Teguran

54 9 1
                                    

Aku berharap kau menoleh. Memberi ku tatapan teduh nan sayang, dan pelukan tegas seakaan berkata 'aku adalah tempat-mu'.

Aku hanya ingin dirimu yg merentangkan kedua tangan dengan aku yg akan berlari kencang menujumu.

Hingga saat ini, aku masih menunggu hari itu.

XXX

"YAK! LO NYEBELIN, REVAN!"

Entah ada angin apa, Revan, si sepupu ku yg tampan-manis-seksi tapi sayangnya menyebalkan itu tiba tiba muncul di ruang keluarga. Ia dengan senyuman bodohnya menatap ku polos, "Mangap" ucapnya santai.

Aku mendorong tubuhnya yang semakin membesar dengan kesal, merasa terhimpit oleh keberadaannya, "heh, badan lo makin gede aja. Bahagia ye lo?" tanya ku setengah menyindir sebenarnya liat sofa yang sebelumnya lega mendadak sempit.

Revan bersungut sembari meringsut turun pada karpet bulu, aku melipat kedua kaki dan memeluk bantal. "Antara iya dan enggak" sahutnya mendadak suram. Aku melongok sebentar untuk melihat wajahnya.

"Jadi, Fentika ga nerima lo?" tanya ku tepat sasaran. Revan tampak tak terima, lelaki itu melempari kacang yang entah dari mana datangnya pada ku, "Belom, bukannya enggak" koreksinya memaksa.

Aku hanya menggelengkan kepala prihatin. Kisah percintaan lelaki ini sepertinya lebih parah dari yang ku alami. Bertemu dengan masa lalu yang tak mengenalnya di masa kini, sepertinya Revan butuh waktu yang lama. Hmm....

"Emang lo ga bilang aja semuanya ke dia? Tentang masa lalu kalian. Ini udah hampir dari lima tahun yang lalu, Rev" kata ku menyadarkannya. Dia menggeleng lemas, mulutnya masih mengunyah kue ringan dengan lamban.

"Maksain kalo kaya gitu, gue ga mau" jawabnya tegas. Terkadang, sisi Revan yang seperti inilah yang membuatnya tertekan, memaksakan keputusannya.

"Dan lo udah dua tahun dekati dia belum ada perubahan, kan? Lo nyiksa diri lo sendiri, Rev" sahut ku malas. Jika lelaki itu di paksa untuk sadar pun sepertinya akan berakhir dengan pertengkaran.

Revan mendongak, menatap ku yang duduk di sofa. "Lah? Apa kabar sama lo, V?" sindirnya balik dengan seringainya. Membuat ku merengut tak terima, "Itu 'kan beda permasalahan".

"Kita sama, V. Sama-sama jadi bayangan, bedanya lo cuma kurang percaya diri buat deketin doi dan gue cuma nunggu takdir yang jalani" terangnya membuat ku tercenung.

Aku, Biola, Revan. Kisah kita sama, Revan dengan cintanya yang di tuntun dengan ramalan, Biola yang mencintai sampai gila hingga saat ini, dan aku yang mengagumi berubah mencintai.

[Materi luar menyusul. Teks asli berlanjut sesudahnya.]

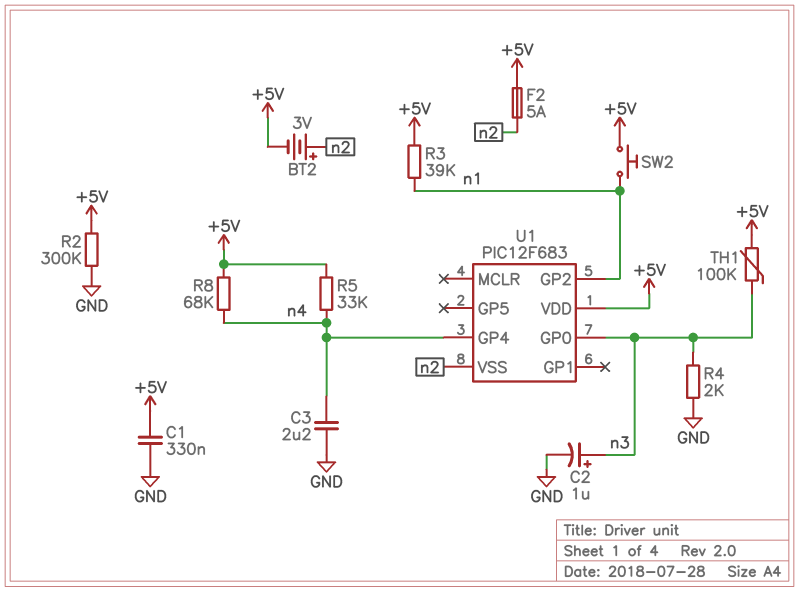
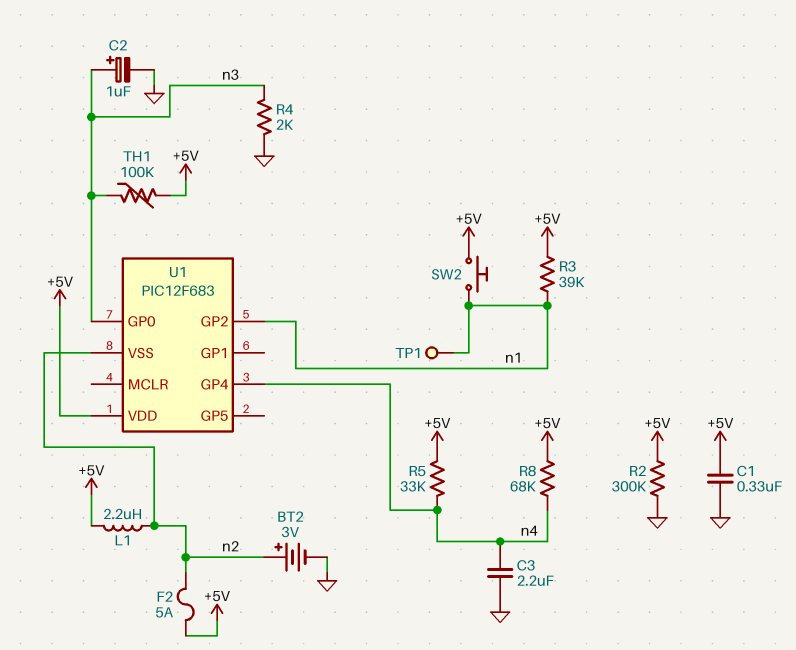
BT2: 3V (plus n2, minus +5V) -> 3V (plus n2, minus GND)
L1: none -> 2.2uH (+5V, n2)
TP1: none -> test point (n1)

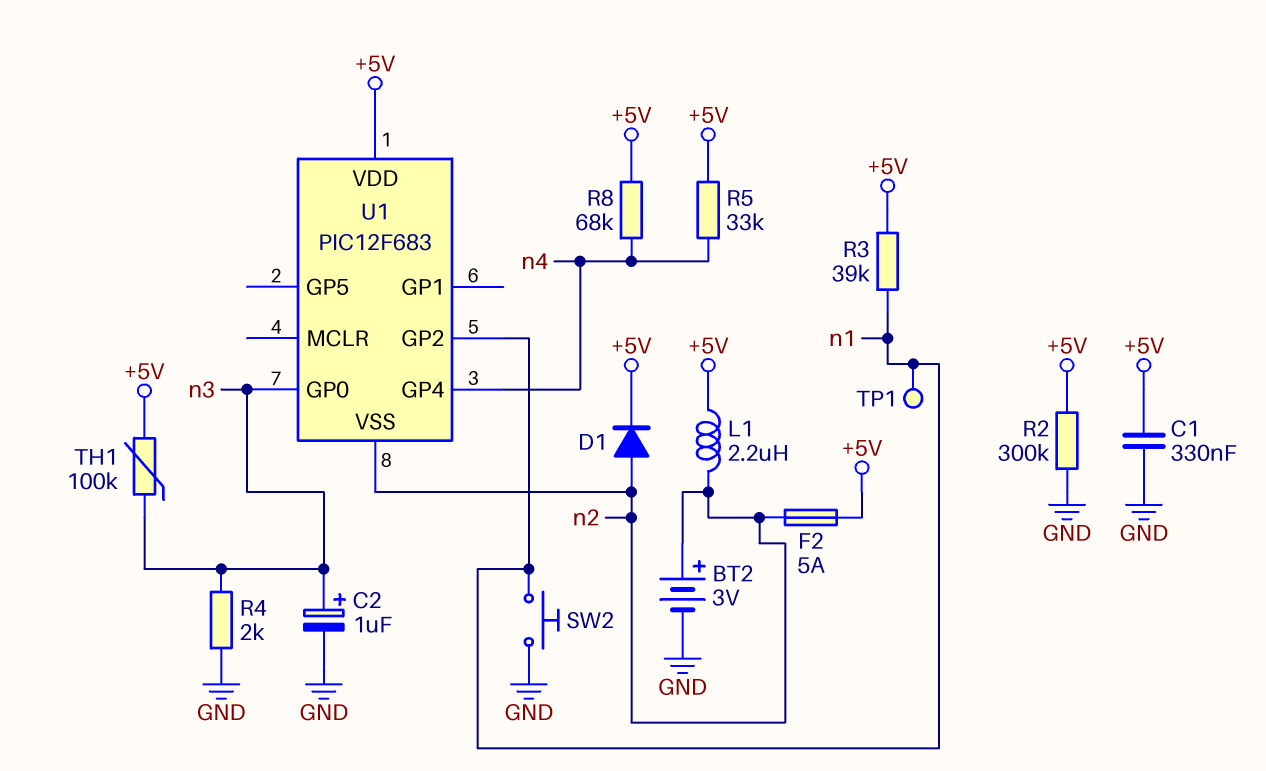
C3: 2.2uF (GND, n4) -> none
D1: none -> diode (A n2, K +5V)
SW2: button (+5V, n1) -> button (GND, n1)

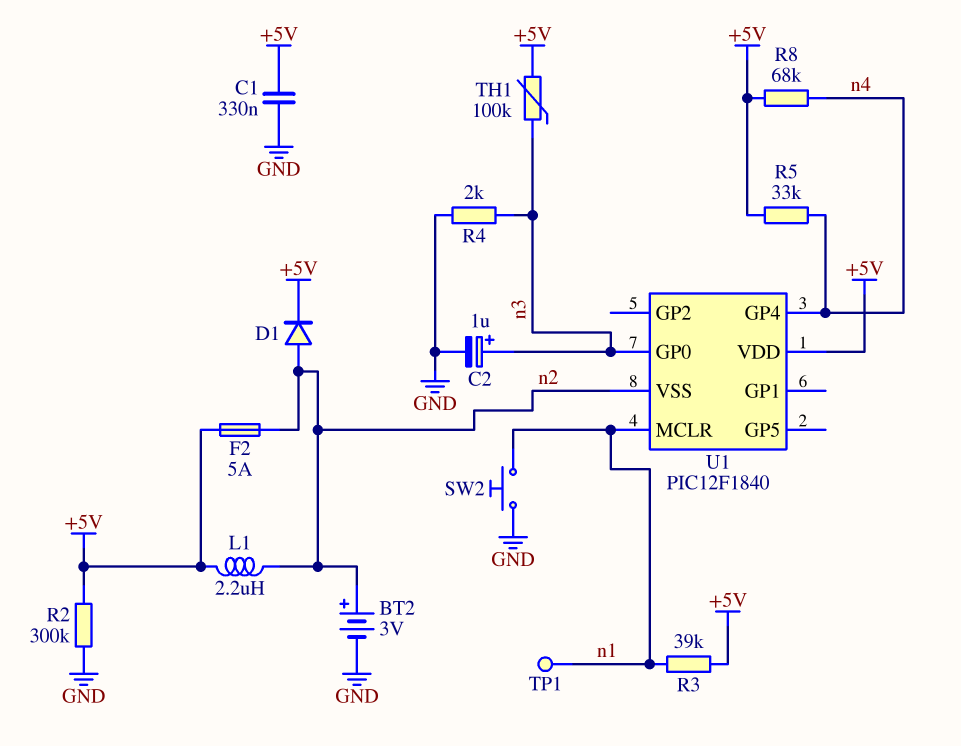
U1: PIC12F683 -> PIC12F1840
U1 pin GP2: n1 -> none
U1 pin MCLR: none -> n1

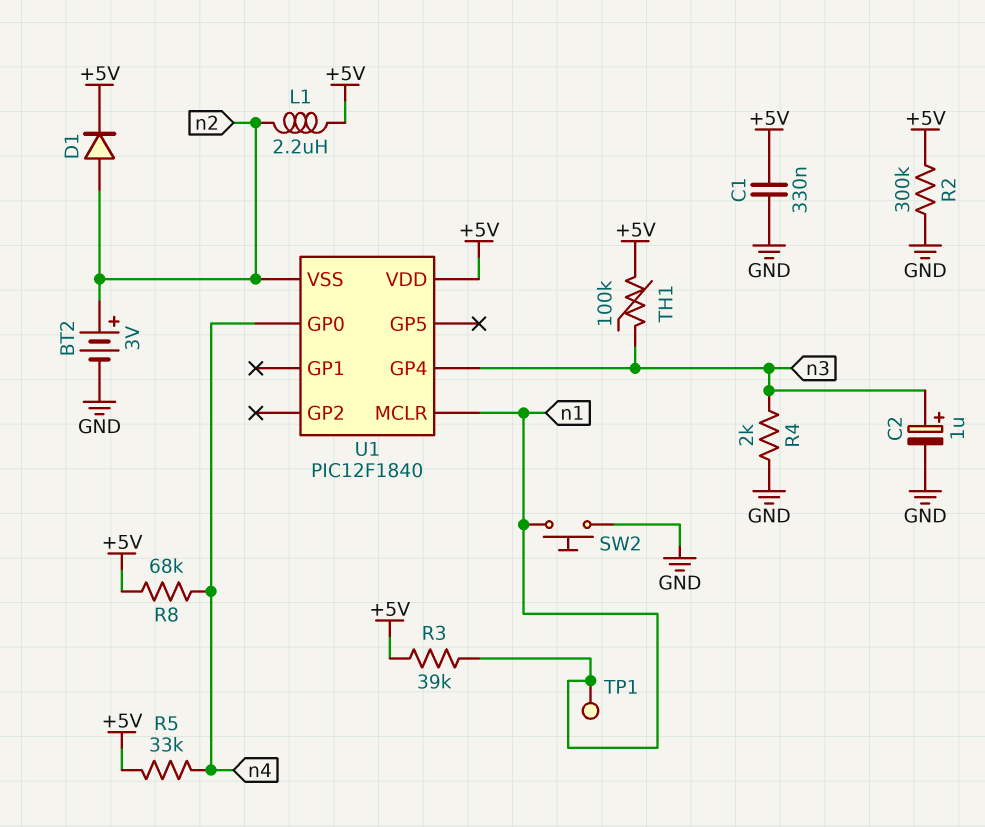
F2: 5A (+5V, n2) -> none
U1 pin GP0: n3 -> n4
U1 pin GP4: n4 -> n3

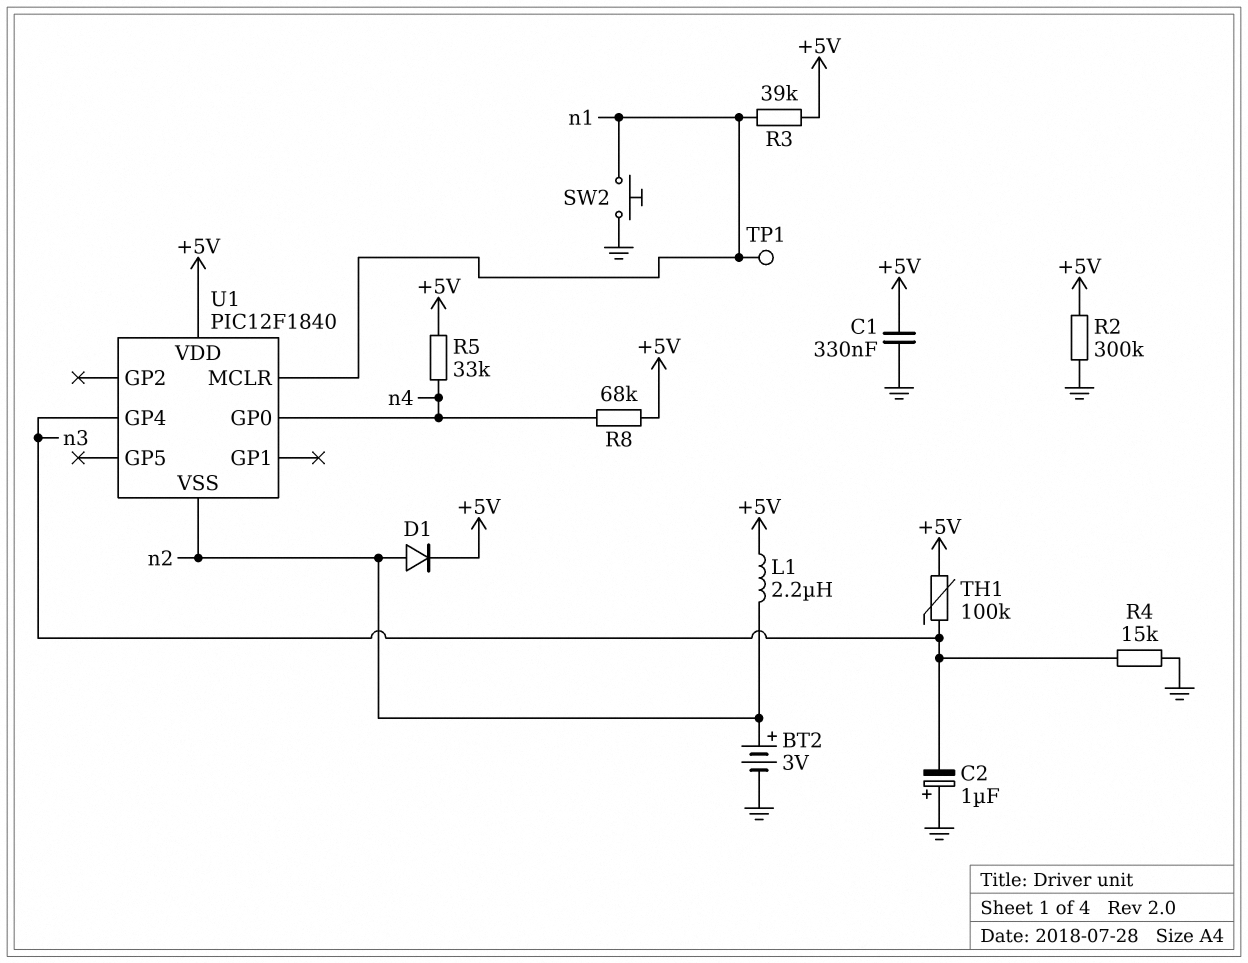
C2: 1uF (plus n3, minus GND) -> 1uF (plus GND, minus n3)
R4: 2k (GND, n3) -> 15k (GND, n3)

So, berdoa saja agar kisah ku tak berakhir seperti Biola dan menunggu gila seperti Revan. Tapi, bagaimana jika akhirnya nasib ku seperti mereka?

Aku menggigit bibir bawah gusar, kebiasaan saat berimajinasi jelek sejak kecil, lalu mendesah lelah saat melihat binar kebenaran di mata Revan. "Ga segampang itu, Rev. Gue kan cewe" kata ku akhirnya. Mendengar itu, Revan segera naik kembali ke sofa dengan gerakan sembrono.

"Heh, kutu babi. Kalo lo mau berjuang, berjuang yang bener! Itu sepadan sama hasilnya. Lagi juga, helloowww jaman sekarang tuh lagi booming cewe ngejar cowo" katanya dengan semangat, tangan kirinya terangkat dan di gerakkan dengan dramastis.

Aku mengernyit melihat sikap konyolnya yg semakin aneh tiap harinya, terakhir aku melihatnya dua bulan lalu sedang mencukur bulu ketiaknya di balkon kamar Biola. "kayanya gue belom bisa terbiasa sama sikap aktif lo lagi deh, Rev" kataku memandangnya aneh.

Revan terkekeh seraya mengacak puncak rambutku, tentu saja aku berang. Jika saja lelaki ini mengacaknya dengan lembut mungkin aku hanya bersungut, tapi ini? Ia mengacak rambut ku seperti ingin mencabut kepala dari leher, kasar sekale.